The forecast for the weekend did not look good. With a marine forecast calling for seas as high as between 4-7 feet, and with a winds forecast to gust up to 25 knots, we should, by all reasonable account have stayed home. But hope springs eternal, as Walton said — especially with a fridge full of beer, and a track record of success early on the Cape.
A few years ago, we went down to the Cape around this time of year and chased striped bass with guide Todd Fedele. We found big fish on the surface, with not a soul around. This trips, we were determined by the memories, and not deterred by the forecast.
We may have been fools, but, dammit, we had reason to be.
As the hazy pain of a 3:30 am alarm was wearing off, I found myself throwing dry bags into the boat and jumping aboard. As we nosed out of the harbor, we found washboard seas — uncomfortably rocking and rolling this way and that. It did not bode well.
And then we saw a bird.
Sometimes, that’s all it takes. One bird, fluttering and hovering. My dad Andy made one long Hail Mary cast with a soft plastic under the bird and the reaction was instant — a deep, sloppy, aggressive WWHHHAM! It was not the kind of playful flirtation of a schoolie, but of a nice striper.

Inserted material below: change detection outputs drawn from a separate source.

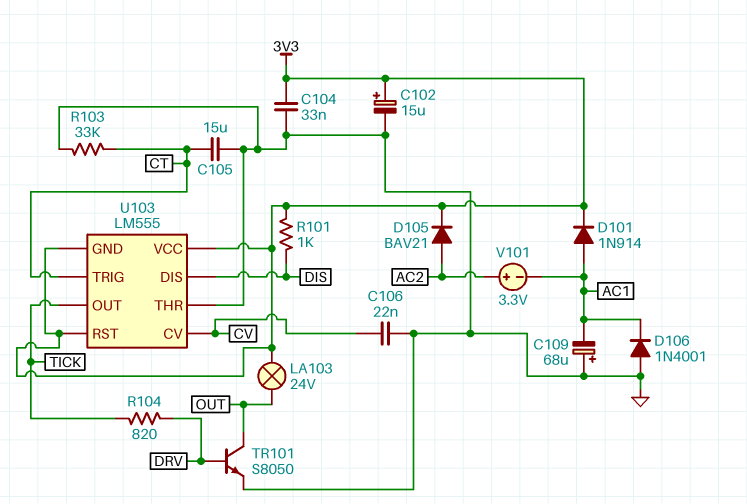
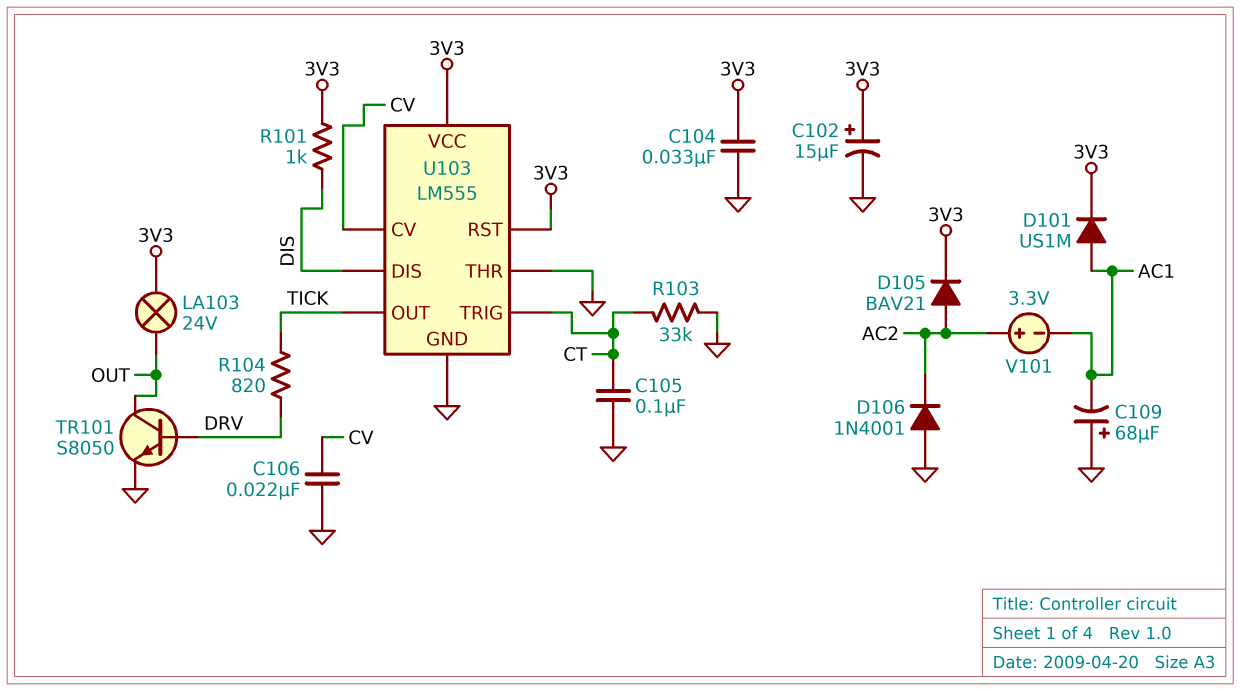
C105: 15uF (CT, GND) -> 100nF (CT, GND)
D101: diode 1N914 (A AC1, K 3V3) -> diode US1M (A AC1, K 3V3)
D106: diode 1N4001 (A GND, K AC1) -> diode 1N4001 (A GND, K AC2)
U103 pin GND: 3V3 -> GND

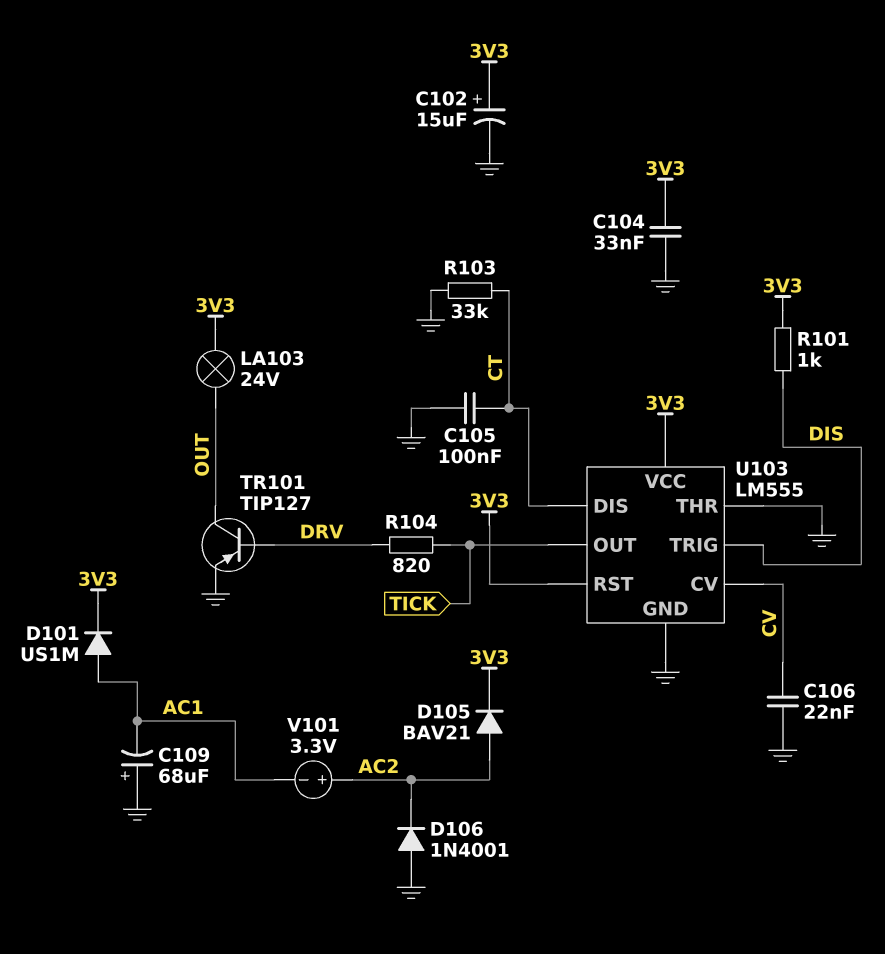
TR101: NPN S8050 (B DRV, C OUT, E GND) -> PNP TIP127 (B DRV, C OUT, E GND)
U103 pin DIS: DIS -> CT
U103 pin TRIG: CT -> DIS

I cast out my bunker fly out and saw a series of 30″ fish come marauding through the sloppy waves behind it. I slowed my strip and was immediately on. Our friend Barry cast out, and was immediately on.
A triple of high twenty to thirty some-odd fish to start the day?
Later, we found them on the surface again when Barry — our friend and captain — and I both got into these nice fish on the fly. We measured them against his handy bow measuring tape at both around 33″ or so.
We may have been fools, but, dammit, we had reason to be.